Emelie Chhangur

Message to Japan

Let’s open our imagination for a moment and picture how we might relate to a place through a dream we share with the people who live there.

Let’s imagine real images to show the world what really moves us—though we create them together through fictitious situations. Let’s truly participate in the reality of our place through the imaginary frameworks of art projects.

And through these frameworks, let’s propose real encounters that have the power to redefine the meaning and purpose of art.

While we are dreaming, let us also re-imagine the ethics of current modes of production that constitute the map of this contemporary art world and its relationship to people and/or places that are not on this art “map.” Let’s propose something new to the art world’s systems of inclusion and exclusion. Let’s also reconsider aesthetics, because, in the real world, your view of what is beautiful may not be the same as mine, or someone else’s.

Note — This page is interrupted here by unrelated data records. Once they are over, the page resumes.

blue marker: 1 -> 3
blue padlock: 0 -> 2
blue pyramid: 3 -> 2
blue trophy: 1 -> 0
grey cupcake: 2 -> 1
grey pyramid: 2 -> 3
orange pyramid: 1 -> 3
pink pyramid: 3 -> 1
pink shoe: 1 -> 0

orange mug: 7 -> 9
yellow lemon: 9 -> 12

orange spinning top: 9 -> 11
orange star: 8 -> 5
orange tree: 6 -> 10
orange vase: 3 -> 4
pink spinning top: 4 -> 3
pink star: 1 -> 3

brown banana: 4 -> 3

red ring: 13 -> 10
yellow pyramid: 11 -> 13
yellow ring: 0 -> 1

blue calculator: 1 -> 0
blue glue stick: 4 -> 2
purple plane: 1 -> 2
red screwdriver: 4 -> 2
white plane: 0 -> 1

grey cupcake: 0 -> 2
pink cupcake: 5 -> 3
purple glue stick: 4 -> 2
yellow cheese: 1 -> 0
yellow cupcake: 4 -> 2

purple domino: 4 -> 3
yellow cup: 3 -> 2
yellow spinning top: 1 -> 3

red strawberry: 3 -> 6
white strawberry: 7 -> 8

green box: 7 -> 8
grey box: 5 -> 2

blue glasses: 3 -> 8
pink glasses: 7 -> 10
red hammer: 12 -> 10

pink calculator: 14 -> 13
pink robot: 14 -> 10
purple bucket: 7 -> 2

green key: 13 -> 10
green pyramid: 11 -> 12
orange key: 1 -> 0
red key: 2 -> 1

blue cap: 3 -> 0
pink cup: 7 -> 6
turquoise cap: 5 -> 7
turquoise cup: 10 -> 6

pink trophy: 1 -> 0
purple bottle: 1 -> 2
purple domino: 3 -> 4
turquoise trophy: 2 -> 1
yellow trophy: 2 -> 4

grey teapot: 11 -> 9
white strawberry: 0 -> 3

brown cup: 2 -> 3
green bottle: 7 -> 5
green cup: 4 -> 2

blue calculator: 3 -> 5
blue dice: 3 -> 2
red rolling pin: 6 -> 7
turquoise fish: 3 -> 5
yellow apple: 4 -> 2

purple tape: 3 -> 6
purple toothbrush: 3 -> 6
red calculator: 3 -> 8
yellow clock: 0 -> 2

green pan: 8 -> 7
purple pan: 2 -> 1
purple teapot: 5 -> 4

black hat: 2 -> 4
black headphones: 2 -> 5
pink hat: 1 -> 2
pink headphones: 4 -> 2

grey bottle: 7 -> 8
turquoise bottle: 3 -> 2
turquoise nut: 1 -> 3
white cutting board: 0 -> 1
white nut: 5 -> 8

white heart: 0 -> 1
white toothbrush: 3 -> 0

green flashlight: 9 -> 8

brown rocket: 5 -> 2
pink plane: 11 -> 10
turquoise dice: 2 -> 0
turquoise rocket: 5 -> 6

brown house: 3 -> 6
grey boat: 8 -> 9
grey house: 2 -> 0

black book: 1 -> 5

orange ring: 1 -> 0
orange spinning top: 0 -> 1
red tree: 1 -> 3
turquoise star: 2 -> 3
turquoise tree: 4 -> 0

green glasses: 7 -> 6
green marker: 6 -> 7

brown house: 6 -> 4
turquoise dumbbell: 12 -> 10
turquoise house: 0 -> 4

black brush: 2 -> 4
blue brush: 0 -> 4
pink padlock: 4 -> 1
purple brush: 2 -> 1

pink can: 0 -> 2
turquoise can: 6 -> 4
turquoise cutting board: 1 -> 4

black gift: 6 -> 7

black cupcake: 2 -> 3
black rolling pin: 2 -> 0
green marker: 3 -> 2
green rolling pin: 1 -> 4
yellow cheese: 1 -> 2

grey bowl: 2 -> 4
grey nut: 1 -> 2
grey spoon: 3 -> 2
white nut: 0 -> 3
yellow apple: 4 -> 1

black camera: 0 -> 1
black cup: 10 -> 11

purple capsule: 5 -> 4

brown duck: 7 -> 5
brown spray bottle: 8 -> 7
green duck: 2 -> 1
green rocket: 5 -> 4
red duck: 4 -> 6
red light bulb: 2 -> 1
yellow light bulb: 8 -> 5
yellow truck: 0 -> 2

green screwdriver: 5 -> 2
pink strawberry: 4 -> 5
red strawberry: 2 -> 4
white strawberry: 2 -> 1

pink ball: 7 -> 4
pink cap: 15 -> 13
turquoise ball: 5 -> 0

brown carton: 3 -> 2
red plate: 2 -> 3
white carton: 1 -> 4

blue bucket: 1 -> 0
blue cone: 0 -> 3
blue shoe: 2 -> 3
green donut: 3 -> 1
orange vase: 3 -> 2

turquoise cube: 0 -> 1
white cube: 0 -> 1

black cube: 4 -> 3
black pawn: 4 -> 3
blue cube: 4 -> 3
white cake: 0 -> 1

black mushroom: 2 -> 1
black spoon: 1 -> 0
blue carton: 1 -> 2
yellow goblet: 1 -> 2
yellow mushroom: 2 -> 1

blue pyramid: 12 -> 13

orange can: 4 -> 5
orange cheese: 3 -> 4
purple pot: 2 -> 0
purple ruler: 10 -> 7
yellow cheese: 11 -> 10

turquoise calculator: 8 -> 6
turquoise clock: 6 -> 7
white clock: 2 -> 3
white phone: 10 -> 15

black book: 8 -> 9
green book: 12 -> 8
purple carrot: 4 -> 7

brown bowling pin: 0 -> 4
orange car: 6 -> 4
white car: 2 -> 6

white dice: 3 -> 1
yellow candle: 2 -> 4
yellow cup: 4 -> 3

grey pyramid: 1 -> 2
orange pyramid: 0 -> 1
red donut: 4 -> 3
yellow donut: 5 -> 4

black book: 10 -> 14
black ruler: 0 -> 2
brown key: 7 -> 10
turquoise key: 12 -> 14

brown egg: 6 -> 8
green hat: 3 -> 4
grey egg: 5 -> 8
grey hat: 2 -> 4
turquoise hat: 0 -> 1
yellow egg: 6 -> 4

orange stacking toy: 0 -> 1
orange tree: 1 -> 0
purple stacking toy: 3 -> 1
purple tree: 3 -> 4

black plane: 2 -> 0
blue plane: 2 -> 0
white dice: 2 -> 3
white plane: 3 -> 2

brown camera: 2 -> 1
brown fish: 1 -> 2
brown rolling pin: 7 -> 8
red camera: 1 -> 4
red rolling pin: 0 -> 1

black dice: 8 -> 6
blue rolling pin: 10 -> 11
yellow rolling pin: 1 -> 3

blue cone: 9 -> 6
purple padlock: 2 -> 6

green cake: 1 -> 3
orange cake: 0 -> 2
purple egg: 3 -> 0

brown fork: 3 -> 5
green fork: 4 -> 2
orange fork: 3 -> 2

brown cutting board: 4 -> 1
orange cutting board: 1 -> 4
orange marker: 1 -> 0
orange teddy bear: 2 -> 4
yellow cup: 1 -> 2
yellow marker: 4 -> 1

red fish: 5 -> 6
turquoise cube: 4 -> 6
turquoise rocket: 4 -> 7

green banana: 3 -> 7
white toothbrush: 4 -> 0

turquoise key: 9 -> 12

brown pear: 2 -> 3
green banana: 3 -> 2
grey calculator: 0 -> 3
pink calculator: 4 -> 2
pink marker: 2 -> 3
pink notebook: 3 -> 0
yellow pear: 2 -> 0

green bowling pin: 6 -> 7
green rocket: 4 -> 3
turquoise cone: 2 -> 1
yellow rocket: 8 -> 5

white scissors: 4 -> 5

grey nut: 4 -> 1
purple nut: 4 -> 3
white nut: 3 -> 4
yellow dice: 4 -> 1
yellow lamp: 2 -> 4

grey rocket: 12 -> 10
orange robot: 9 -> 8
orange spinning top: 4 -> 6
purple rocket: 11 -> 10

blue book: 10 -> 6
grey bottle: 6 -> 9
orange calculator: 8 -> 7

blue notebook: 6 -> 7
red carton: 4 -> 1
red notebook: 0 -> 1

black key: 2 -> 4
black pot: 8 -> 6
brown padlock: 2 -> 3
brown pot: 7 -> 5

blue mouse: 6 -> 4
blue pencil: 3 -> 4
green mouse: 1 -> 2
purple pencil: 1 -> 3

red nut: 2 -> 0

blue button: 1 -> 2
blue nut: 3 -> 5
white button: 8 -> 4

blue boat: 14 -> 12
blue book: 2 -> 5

Let’s open up the possibilities of the discourses of beauty and art to alternative, hybrid forms of expression and diverse cultural circuits. And let’s storm the institutions with our new collective power to imagine that art can have a real purpose and also a new territory.

Artist information

Emelie Chhangur is an artist and award winning curator and writer based in Toronto, where she works as the Assistant Director/Curator at the Art Gallery of York University. Over the past decade, she has developed an experimental curatorial practice in collaboration with artists. Recent projects (2011) include The Awakening, a three-year multi-faceted participatory performance with Panamanian artist Humberto Vélez and the Centre for Incidental Activisms (CIA), a radical proposition of gallery “in-reach,” where participatory, activist, and research-based practices were emphasized over conventional methods of exhibition display.

Chhangur has published a number of texts, which follow the principles and strategies of the artists she works with, most recently (2011) the hybrid screen-play/curatorial text Oliver Husain: Mechanisms at Play, and the relational text/diary Walking into and along-side Diane Borsato’s Walking Studio.

Chhangur is interested in how exhibitions and texts perform to create unique interpretative experiences as well as in finding ways to enact activisms from within an institutional framework and believes the contemporary art gallery must serve a social as well as aesthetic function. She makes single channel videos and installations, which are shown nationally and internationally, but questioning the nature and function of a contemporary art gallery is her primary art project at the moment.